# First exposure to Aikido



## bignick (Feb 11, 2006)

And it was great...

We had our annual Kangeiko (winter training) in Judo today.  In the afternoon, an Aikido sensei came in and taught for a few hours and I had a blast.  

We started off talking about Aikido and history, philosophy, etc.  Then we went through some of the basic excersizes and warmups and went right into ikkyo.  Then we started working on shiho nage and from there to irimi nage.  The instructor did a fantastic job of demonstrating the connection between Aikido and the sword arts.  

The nage and arm bars were things I've seen many times, but the footwork, transitions, entries, execution, were all very different stylisticly and interesting.  I particularly liked a couple of versions of irimi nage.  Let's face it, Aikido people tend to be a bit more "granola", and he seemed to be no exception, he was talking so much about blending, harmony, etc and just lightly moving uke around and then all of a sudden he say something like, "Don't move" or "Trust me".  And if you so much as blinked you missed it, he would just slam them to the ground so fast and precisely, it was great to see.

After that we did a bit of weapons work, some aikiken and jo. Again, interesting footwork and theories, still tying into the empty-handed techniques.  He would be moving slowly and gracefully demonstrating and then all of a sudden, again, "Don't move" and the weapon would be flying around his opponent just barely missing each time.  

Very cool stuff, I've seen a lot of Aikido and watched a class or two, but I've never actually had an Aikido instructor showing me techniques and had a chance to work them.  It was good fun and definitely something I'd like to train in if I ever had the time.  But I think I've been a little too tainted with the judo and jujutsu methods of moving...
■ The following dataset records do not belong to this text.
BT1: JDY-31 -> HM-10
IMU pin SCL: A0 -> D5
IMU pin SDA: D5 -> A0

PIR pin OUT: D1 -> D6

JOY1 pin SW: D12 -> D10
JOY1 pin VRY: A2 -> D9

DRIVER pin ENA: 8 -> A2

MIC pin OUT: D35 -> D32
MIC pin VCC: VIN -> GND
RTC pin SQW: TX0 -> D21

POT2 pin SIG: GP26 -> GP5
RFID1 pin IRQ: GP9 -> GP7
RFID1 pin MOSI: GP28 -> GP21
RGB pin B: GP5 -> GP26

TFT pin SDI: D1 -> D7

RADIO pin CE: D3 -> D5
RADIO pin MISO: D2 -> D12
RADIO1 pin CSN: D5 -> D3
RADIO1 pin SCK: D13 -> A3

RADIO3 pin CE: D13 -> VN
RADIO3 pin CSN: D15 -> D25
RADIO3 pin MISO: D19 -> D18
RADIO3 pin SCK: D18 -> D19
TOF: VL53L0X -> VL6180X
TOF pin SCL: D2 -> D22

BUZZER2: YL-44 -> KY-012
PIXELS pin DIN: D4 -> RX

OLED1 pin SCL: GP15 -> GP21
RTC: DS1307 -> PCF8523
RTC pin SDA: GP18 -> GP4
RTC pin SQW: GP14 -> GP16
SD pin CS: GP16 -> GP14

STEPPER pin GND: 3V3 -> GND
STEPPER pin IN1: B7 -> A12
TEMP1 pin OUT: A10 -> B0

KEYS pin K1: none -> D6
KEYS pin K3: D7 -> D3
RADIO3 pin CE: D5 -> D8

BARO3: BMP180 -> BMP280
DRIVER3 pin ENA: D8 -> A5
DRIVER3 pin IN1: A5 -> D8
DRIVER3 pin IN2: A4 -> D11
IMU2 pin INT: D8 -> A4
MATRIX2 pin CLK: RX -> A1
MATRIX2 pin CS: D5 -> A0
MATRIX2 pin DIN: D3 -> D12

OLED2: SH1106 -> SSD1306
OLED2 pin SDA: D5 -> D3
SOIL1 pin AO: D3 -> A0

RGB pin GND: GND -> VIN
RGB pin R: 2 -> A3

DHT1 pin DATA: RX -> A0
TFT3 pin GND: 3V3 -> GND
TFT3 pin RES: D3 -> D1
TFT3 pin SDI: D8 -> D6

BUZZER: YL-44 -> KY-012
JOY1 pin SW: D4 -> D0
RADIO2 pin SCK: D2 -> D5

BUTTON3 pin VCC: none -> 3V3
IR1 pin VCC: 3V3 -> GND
Good stuff, nonetheless...just thought I'd share


----------



## samurai69 (Feb 12, 2006)

glad you enjoyed it......it got me hooked


----------



## SAVAGE (Feb 12, 2006)

Fun aint it?


----------



## tshadowchaser (Feb 12, 2006)

Glad you injoye the class.  I know my first time on the mat with an Akidio instructor was an experence i will never forget


----------



## Yari (Feb 13, 2006)

Welcome to the world of Aikido.......

you should stay a couple of days ;-)

/yari


----------



## theletch1 (Feb 13, 2006)

Yari said:
			
		

> Welcome to the world of Aikido.......
> 
> you should stay a couple of days ;-)
> 
> /yari


Yep, and that pain in your joints will go away...eventually.


----------



## bignick (Feb 13, 2006)

theletch1 said:
			
		

> Yep, and that pain in your joints will go away...eventually.



Unfortunately, this was more of a short vacation into the world of Aikido.  Because of Jujutsu and Judo experience, the actual techniques were nothing new, what was more interesting was the differences in footwork and philosophy.


----------



## CrankyDragon (Feb 26, 2006)

Ive been on a MA vacation due to $$$, but I did find that my previous experience in Aikido was of benefit in BJJ.  Hoping to also take some Judo too...  looks like a lot of fun!  

Glad you had a positive exposure to the world of Aikido, it is quite different, and because its still so "new", seldom properly understood.

Andrew


----------



## beau_safken (Feb 27, 2006)

I liked Aikido when I took it for the first time as well.  But yea that change in philosophy is a strange turn.  Its all good thou.  All that twisting of the limbs and such really goes away after a while.  But then again I was so used to it from silat that it was no big deal.  Way to go in trying a new art.


----------